Florida is a very popular destination for people looking to relocate. Buying a house here now ultimately means beating the rush: The Orlando region is expected to welcome 1,500 new residents every week through 2030. That kind of sustained population boom typically translates to a steady increase in housing values, so you’re making a wise investment.

And while the city isn’t located on a scenic shoreline, that’s actually a good thing for property owners: Flooding risks here are much lower than in many other Florida cities, including Miami, Tampa and Fort Myers. And of course, if you’re a Disney fan, you can’t go wrong.

Tips for buying a house in Orlando

  • Be patient: The housing supply here now is higher than it’s been in ages, so take the time to consider your options. Homes are taking around two months to sell, so you don’t need to hurry.
  • Look at multiple lenders: Don’t just compare mortgage rates. Make sure you’re looking at multiple lenders in Florida and keeping a close eye on fees, which can have a huge affect on your closing costs. Look at loan estimates from at least three lenders to find a good deal.
  • Lock your rate: The Federal Reserve has continued raising rates this year, which means your borrowing costs could increase. If you find a rate that feels like a good deal, it’s wise to lock it in. Just keep in mind that locks have a limited length, so you’ll need to get moving on finding a home once you make the call to lock.
Important note about Florida homeowners insurance
  • The home insurance market in Florida is in crisis. Since 2017, many insurance carriers have left the state, gone insolvent or tightened their underwriting restrictions, making it difficult for homeowners to find coverage. Many of the companies that remain have chosen not to renew existing policies, leaving owners in the lurch.
  • Fraudulent roofing claims are mostly to blame, and the devastating effects of Hurricane Ian in September 2022 complicated the issue further. According to a report from the governor’s office, Florida accounts for 79 percent of the country’s home insurance lawsuits.
  • New insurance-reform laws went into effect in 2022 to try to stabilize the situation, but it may be some time before these laws produce meaningful results, and homeowners could see premiums that exceed several thousand dollars a year. Before you buy a Florida home, consult closely with your real estate agent, and possibly a local attorney, to determine whether the property will be insurable at a cost you can afford.

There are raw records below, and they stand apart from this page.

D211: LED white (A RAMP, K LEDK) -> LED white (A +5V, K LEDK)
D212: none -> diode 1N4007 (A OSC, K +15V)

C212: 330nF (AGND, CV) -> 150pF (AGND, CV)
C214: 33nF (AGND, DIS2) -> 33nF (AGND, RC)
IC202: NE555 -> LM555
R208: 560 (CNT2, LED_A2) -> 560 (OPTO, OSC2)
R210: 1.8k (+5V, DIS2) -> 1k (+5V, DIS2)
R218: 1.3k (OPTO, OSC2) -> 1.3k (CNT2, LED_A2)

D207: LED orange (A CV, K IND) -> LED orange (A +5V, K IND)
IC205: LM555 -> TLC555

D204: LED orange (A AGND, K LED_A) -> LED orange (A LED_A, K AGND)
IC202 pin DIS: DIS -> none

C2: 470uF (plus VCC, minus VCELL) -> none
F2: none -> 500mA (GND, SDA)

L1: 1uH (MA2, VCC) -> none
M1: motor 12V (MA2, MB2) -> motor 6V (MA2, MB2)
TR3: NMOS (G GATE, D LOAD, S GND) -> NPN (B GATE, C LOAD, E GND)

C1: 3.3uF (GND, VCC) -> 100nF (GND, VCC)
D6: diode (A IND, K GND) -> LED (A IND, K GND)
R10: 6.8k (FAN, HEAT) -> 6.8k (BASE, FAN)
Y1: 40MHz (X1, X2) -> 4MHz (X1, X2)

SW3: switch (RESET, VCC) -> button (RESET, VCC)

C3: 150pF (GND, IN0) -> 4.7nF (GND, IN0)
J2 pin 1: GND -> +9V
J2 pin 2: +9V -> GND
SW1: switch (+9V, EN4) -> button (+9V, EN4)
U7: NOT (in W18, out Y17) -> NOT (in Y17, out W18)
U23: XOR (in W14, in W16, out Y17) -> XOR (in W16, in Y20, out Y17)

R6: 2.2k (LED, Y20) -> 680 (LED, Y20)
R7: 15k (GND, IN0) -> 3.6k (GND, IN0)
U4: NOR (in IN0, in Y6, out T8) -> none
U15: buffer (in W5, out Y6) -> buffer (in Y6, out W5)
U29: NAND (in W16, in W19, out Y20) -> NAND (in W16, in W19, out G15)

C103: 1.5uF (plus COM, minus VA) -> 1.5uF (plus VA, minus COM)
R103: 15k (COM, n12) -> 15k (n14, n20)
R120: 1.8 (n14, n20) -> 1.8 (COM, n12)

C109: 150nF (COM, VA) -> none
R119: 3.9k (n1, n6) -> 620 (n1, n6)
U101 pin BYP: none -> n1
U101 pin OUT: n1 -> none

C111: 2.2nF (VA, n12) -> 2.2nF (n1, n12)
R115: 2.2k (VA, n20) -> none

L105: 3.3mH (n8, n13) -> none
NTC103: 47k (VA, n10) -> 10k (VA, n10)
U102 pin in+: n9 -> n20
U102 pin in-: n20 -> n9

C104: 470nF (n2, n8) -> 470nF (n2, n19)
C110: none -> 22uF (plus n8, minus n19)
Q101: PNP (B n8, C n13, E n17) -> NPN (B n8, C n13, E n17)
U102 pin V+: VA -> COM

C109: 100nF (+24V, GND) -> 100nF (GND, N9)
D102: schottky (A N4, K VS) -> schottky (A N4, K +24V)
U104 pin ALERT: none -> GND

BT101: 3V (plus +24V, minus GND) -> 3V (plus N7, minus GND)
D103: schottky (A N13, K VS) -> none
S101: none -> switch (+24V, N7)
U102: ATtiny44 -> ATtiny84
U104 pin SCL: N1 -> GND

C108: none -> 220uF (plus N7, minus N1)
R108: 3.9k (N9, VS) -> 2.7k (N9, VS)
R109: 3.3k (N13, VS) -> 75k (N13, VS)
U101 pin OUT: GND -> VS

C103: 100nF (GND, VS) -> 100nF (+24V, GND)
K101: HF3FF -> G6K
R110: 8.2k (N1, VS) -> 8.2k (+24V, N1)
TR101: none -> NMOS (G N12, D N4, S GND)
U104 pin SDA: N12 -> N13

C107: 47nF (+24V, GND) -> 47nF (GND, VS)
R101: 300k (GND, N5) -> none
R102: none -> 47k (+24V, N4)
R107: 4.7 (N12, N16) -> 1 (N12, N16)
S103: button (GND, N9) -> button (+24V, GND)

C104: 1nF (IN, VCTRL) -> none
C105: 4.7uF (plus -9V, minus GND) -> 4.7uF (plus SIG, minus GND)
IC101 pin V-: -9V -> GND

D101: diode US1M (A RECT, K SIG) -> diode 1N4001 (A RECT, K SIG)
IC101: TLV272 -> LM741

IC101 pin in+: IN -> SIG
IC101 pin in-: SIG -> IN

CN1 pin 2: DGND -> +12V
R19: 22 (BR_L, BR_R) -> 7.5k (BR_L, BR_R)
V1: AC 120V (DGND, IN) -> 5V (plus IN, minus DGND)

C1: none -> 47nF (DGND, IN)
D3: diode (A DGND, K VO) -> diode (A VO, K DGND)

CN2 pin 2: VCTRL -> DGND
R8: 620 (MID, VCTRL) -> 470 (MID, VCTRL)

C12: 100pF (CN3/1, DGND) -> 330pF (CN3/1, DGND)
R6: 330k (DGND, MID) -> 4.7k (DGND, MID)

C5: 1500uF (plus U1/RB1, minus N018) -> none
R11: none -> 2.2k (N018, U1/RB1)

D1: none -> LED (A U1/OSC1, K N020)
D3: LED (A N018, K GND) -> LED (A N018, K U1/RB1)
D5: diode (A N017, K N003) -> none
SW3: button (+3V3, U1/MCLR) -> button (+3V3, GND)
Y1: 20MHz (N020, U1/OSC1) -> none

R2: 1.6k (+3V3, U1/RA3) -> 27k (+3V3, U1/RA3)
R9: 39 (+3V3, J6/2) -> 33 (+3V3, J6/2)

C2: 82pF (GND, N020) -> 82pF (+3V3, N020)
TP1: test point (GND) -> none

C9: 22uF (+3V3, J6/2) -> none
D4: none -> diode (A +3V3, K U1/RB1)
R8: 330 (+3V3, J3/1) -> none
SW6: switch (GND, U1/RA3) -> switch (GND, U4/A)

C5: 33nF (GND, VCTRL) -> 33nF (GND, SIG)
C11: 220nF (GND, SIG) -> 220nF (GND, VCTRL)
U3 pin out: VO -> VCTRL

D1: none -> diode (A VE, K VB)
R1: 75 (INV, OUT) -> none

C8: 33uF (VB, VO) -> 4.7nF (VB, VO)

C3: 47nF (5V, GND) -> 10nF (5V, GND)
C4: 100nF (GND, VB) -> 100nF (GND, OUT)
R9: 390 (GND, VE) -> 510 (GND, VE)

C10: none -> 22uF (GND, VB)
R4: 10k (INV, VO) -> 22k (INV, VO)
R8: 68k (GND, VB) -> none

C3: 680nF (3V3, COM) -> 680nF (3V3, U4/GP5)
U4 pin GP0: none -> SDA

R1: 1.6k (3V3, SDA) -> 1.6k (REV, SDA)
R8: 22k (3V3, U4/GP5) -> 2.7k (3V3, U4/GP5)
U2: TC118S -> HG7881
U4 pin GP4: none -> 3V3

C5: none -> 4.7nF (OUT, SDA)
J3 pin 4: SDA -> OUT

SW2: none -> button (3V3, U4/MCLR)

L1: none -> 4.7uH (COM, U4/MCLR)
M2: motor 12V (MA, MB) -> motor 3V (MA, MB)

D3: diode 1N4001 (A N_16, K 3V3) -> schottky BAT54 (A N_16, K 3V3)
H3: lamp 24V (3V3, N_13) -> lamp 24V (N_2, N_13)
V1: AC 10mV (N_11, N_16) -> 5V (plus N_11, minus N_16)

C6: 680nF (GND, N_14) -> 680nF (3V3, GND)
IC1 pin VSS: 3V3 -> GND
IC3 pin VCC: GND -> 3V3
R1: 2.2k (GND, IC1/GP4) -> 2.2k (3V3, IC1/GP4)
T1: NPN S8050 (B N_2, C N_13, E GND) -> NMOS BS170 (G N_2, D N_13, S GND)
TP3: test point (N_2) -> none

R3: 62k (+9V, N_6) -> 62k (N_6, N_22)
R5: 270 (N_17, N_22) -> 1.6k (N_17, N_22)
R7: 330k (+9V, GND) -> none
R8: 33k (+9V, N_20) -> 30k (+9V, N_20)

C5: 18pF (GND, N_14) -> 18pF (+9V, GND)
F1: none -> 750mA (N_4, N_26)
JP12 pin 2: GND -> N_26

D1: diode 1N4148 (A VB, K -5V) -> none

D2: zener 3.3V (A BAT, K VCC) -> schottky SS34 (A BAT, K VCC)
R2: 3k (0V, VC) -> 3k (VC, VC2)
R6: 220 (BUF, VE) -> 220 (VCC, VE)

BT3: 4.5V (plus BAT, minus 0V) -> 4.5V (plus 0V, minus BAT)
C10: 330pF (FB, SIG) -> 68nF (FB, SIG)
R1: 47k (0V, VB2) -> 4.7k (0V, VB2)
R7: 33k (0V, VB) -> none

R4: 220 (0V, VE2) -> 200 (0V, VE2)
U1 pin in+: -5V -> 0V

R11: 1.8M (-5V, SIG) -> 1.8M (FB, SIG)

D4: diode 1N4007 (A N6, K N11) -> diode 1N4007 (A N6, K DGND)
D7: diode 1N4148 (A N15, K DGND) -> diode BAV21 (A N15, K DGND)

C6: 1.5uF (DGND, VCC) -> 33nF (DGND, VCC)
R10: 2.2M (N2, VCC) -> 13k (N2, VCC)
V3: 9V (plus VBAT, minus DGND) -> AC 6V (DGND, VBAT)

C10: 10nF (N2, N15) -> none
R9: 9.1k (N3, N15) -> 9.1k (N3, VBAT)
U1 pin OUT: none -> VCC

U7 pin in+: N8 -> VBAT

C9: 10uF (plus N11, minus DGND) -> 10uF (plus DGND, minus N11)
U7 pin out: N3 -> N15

  • Yes. While it’s still technically a seller’s market in Orlando, buyers have much more leverage in 2023 compared with the previous two years. There is a significantly larger number of homes for sale now, and the typical home sells for slightly less than listing price, according to figures from Redfin.
  • The median price of a home in Orlando is $358,000. If you have excellent credit, you might qualify for a conventional loan that requires a down payment of just 3 percent, which would come to $10,740. But most loans require a higher down payment, and anything below the standard 20 percent — more than $70,000 on a $358,000 home — will require paying for private mortgage insurance. You’ll need to budget for closing costs, too, which in Florida average 2.3 percent of the purchase price: that’s another $8,050.
  • Overall, home prices have started to fall in Orlando. The median price in February was $358,000, according to the Orlando Regional Realtor Association — that price tag is slightly up from January’s $350,000, but before that the market saw three straight months of price declines.